New Year's Eve Resolutions #01byBOSTONFICTIONWRITER©
These are my reluctant New Year's Eve Resolutions. Can't you tell? I'm posting them late.
Normally, I don't make them because I don't keep them and then I feel bad that I failed in my quest to better myself in the New Year. This year is different. This year, I'm motivated. This year, I'm going to do it.
My New Year's resolution #1 is that I'm going to exercise more. No pain, no gain, is going to be my inane, insane motto. Pump me up! I'm ready. Yep, starting tomorrow or the next day, I'm going to start working out.
I'm an exercise fanatic, at least, I was, only, the older that I get the less guilt that I have about not exercising, so I don't and I haven't exercised much lately. Now, I have an excuse, old age. When I compare myself to my friends, I don't look all that bad. Yet, that can work both ways. I don't want to look like them by not exercising either.
Only, the excuse of old age, doesn't work all that well, yet. I'm not that old.

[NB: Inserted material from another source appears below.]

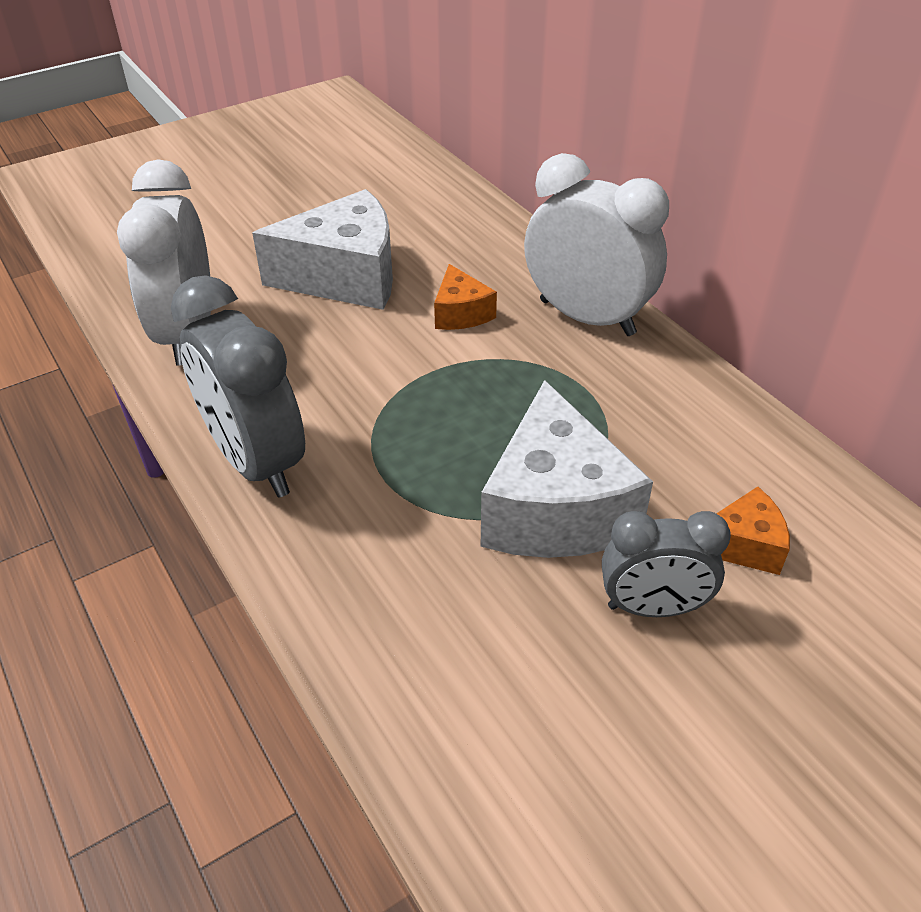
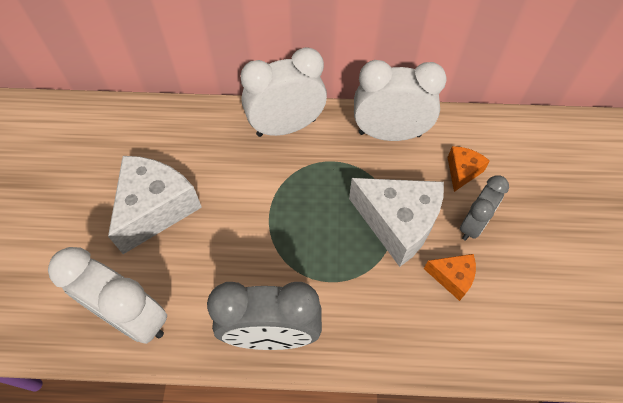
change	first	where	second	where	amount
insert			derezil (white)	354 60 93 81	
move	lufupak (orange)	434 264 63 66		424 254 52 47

Damn. Fifty today is the forty of yesteryear and the thirty of tomorrow. I don't feel my age and certainly don't look my age. Yet, I'm not trying to fool anyone, especially myself. I'm middle aged; I know it, and I feel it. There are things that I can no longer do, such as 100 pushups, 500 crunches, 300+ pound bench presses, cum 3 times in a session, and leap over a backyard fence when a husband suddenly came home and found me with his wife.
"Thanks for everything. Gotta go. Bye!"
I'm happy with my Bowflex Ultimate 2. That thing does everything but give me a blowjob. Believe me I've tried when I was putting that thing together. It had more holes in it than Swiss cheese. It came to my house in 8 very heavy boxes with an instruction manual as big as the one that they have for the Voyager Shuttle. I'm glad the thing came with a video.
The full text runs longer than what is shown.